1

Let us consider the following one-reader/one-writer queue implemented with a linked list.

struct queue {
  queue() {
    tail = head = &reserved;
    n = 0;
  }
  void push(item *it) {
     tail->next = it;
     tail = it;
     n++;
  }
  item* pop() {
     while (n == used);
     ++used;
     head = head->next;
     return head;
  }

  item reserved;
  item *tail, *head;

  int used = 0;
  std::atomic <int> n;
}

Now I find that using volatile int n could make my writer run faster, while I'm not sure whether it guarantees that head = head->next can always read the correct value.

UPDATED: What if adding an atomic operation between tail->next, n++, i.e.,

void push(item *it) {
   tail->next = it;
   tail = it;
   a.store(0, std::memory_order_release);
   a.load(std::memory_order_acquire);
   n++;
}

in which a is never accessed by the reader? Will this guarantees the order of tail->next = it and head = head->next? (Still, it runs faster than using atomic n)

Yuxai
  • 65
  • 1
  • 5
  • Outside of the thread coordination issue, this code appears to me to have several issues. Primarily, you can't release nodes when you are done with them, since the last expended one must be kept alive to keep the queue valid. – Avi Berger Feb 19 '20 at 05:00
  • Other issues: 1) head = head->next; return head; looks like an obvious bug that in the future a programmer will "fix" without realizing that your implementation depends on an unusual extended lifetime for nodes (that will be difficult or impossible to achieve with raw pointers). 2) What happens when you hit the implementation defined behavior of used and n overflowing? 3) What happens in the (perhaps impossible) case that your writer laps your reader? – Avi Berger Feb 19 '20 at 05:10
  • `volatile` is unrelated to threading, use atomic types or mutex instead. – Jarod42 Feb 19 '20 at 08:46
  • @Jarod42 What makes you say that volatile can't be used for threads? – curiousguy Feb 21 '20 at 04:40
  • "`a.load(std::memory_order_acquire);`" What is that even supposed to mean? You are not using the result! – curiousguy Feb 21 '20 at 04:40
  • @curiousguy: `volatile` is **not** for synchronization (but can be used in threading code) see for example explanation in [why-is-the-volatile-qualifier-used-through-out-stdatomic](https://stackoverflow.com/a/2479474/2684539) – Jarod42 Feb 21 '20 at 08:48

2 Answers2

2

The volatile keyword in C++ is not a construct to give variable read/write a guarantee to be so ordered as it looks in the code, in multi-threaded environments. So, in your code with the atomic template wrapped counter being made bare with the volatile keyword alone, increasing of the counter observed by a consumer thread does not guarantee that item::next has also been updated.

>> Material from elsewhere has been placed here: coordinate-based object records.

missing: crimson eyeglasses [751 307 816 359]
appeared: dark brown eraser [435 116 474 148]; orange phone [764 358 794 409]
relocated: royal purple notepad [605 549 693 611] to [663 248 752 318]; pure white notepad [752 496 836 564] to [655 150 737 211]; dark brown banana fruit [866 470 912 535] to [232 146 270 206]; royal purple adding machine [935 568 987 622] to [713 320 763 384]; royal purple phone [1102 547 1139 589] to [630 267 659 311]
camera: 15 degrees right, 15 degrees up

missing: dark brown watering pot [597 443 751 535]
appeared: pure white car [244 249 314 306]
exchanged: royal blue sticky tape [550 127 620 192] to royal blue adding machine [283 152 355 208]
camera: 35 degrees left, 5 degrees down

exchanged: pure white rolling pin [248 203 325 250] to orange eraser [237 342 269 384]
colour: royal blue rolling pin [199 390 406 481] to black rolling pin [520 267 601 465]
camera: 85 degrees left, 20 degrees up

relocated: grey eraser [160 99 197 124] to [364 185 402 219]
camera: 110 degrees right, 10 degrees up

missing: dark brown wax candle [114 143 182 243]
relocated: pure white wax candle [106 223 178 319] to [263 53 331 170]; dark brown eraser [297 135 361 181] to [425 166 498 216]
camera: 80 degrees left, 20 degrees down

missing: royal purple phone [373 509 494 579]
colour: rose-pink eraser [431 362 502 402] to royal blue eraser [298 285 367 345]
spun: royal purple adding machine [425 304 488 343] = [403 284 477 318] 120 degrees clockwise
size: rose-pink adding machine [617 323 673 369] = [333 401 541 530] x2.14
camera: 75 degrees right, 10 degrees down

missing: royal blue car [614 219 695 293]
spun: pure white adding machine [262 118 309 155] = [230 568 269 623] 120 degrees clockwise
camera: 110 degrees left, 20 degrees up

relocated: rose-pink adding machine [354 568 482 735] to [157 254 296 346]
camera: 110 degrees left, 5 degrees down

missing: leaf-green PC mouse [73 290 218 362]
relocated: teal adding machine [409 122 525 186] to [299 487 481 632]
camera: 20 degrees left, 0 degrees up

To achieve maximum performance with the guarantee, I think at least you have to insert a write barrier between updating head->next and the incremenet to the counter, e.g. by n.fetch_add(1, std::memory_order_release), and a read barrier just before fetching tail->next, like n.load(std::memory_order_acquire). I don't know CPU-arch specific details, though.

findall
  • 2,176
  • 2
  • 17
  • 21
  • I see. As what you describe, image that I simply add k.store(0, std::memory_order_release) between tail->next = it and n++, where k is an atomic variable never accessed by the reader. Will this guarantees tail->next happen before n++ (and hence happen before head = head->next), without atomic load operations by the reader? – Yuxai Feb 19 '20 at 06:06
  • I think it leads to so-called undefined behavior. The atomic load/store functions are not ones to be replaced with magical machine codes to make the world somehow sequential in all platforms. Those rather through its use in the C++ standard defined way display requirements to compilers to output appropreate machine codes no matter which CPU-arch the target is. – findall Feb 19 '20 at 07:03
0

As already pointed out in several other comments, volatile is unrelated to multithreading, so it should not be used here. However, the reason why volatile performs better then an atmoic simply is, because with a volatile ++n translates to simple load, inc, store instructions, while with an atomic it translates to a more expensive lock xadd (assuming you compile for x86).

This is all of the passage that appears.